Loogle searches Lean and Mathlib definitions and theorems.

You can use Loogle from within the Lean4 VSCode language extension using (by default) Ctrl-K Ctrl-S. You can also try the #loogle command from LeanSearchClient, the CLI version, the Loogle VS Code extension, the lean.nvim integration or the Zulip bot.

Usage

Loogle finds definitions and lemmas in various ways:

By constant:
🔍 Real.sin
finds all lemmas whose statement somehow mentions the sine function.
By lemma name substring:
🔍 "differ"
finds all lemmas that have "differ" somewhere in their lemma name.
By subexpression:
🔍 _ * (_ ^ _)
finds all lemmas whose statements somewhere include a product where the second argument is raised to some power.

The pattern can also be non-linear, as in
🔍 Real.sqrt ?a * Real.sqrt ?a

If the pattern has parameters, they are matched in any order.
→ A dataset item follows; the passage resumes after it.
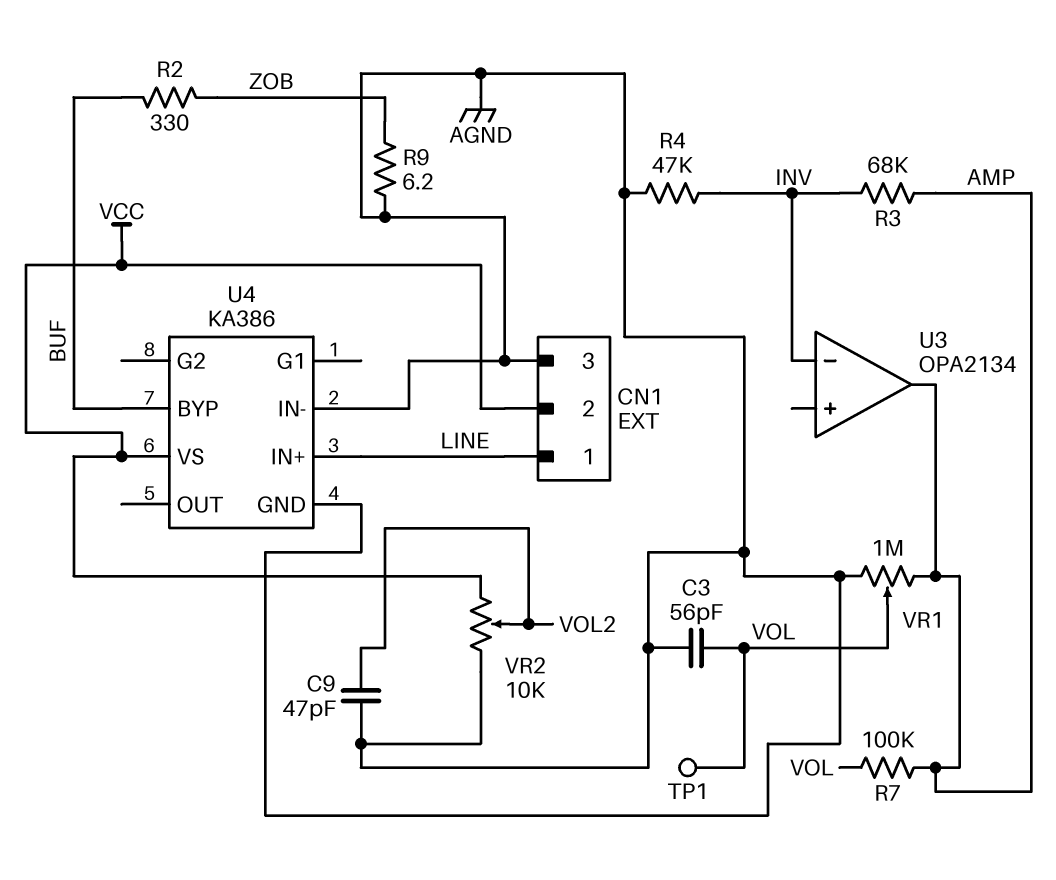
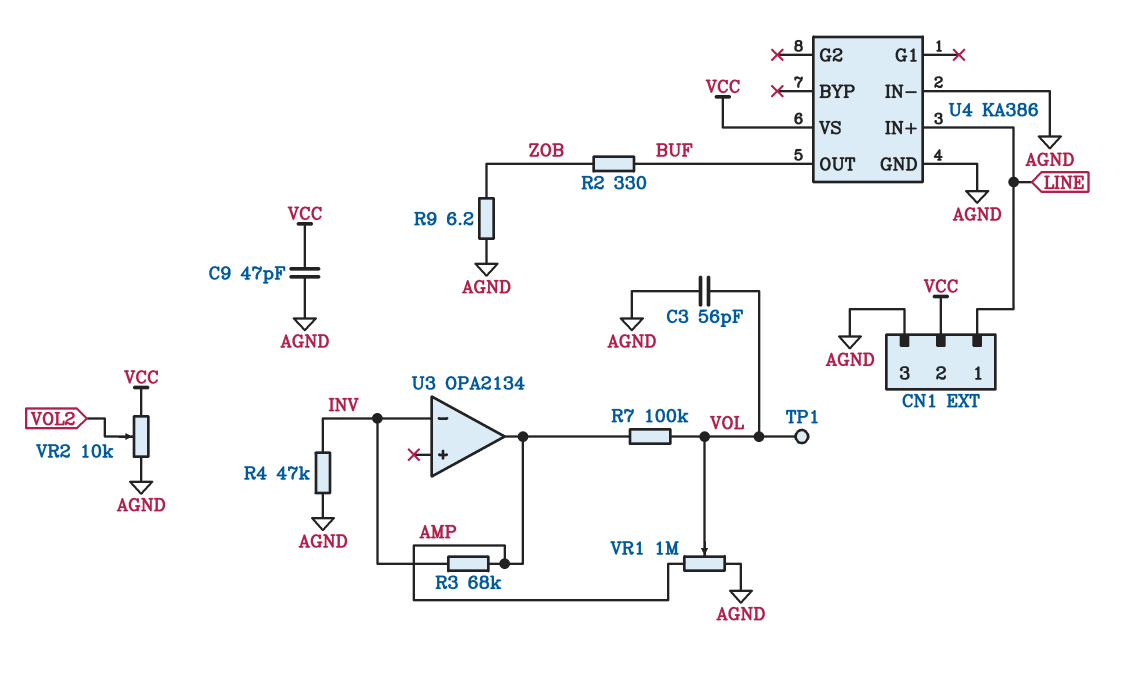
C9: 47pF (AGND, VOL2) -> 47pF (AGND, VCC)
U4 pin BYP: BUF -> none
U4 pin OUT: none -> BUF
Both of these will find List.map:
🔍 (?a -> ?b) -> List ?a -> List ?b
🔍 List ?a -> (?a -> ?b) -> List ?b
By main conclusion:
🔍 |- tsum _ = _ * tsum _
finds all lemmas where the conclusion (the subexpression to the right of all → and ∀) has the given shape.

As before, if the pattern has parameters, they are matched against the hypotheses of the lemma in any order; for example,
🔍 |- _ < _ → tsum _ < tsum _
will find tsum_lt_tsum even though the hypothesis f i < g i is not the last.

If you pass more than one such search filter, separated by commas Loogle will return lemmas which match all of them. The search
🔍 Real.sin, "two", tsum, _ * _, _ ^ _, |- _ < _ → _
would find all lemmas which mention the constants Real.sin and tsum, have "two" as a substring of the lemma name, include a product and a power somewhere in the type, and have a hypothesis of the form _ < _ (if there were any such lemmas). Metavariables (?a) are assigned independently in each filter.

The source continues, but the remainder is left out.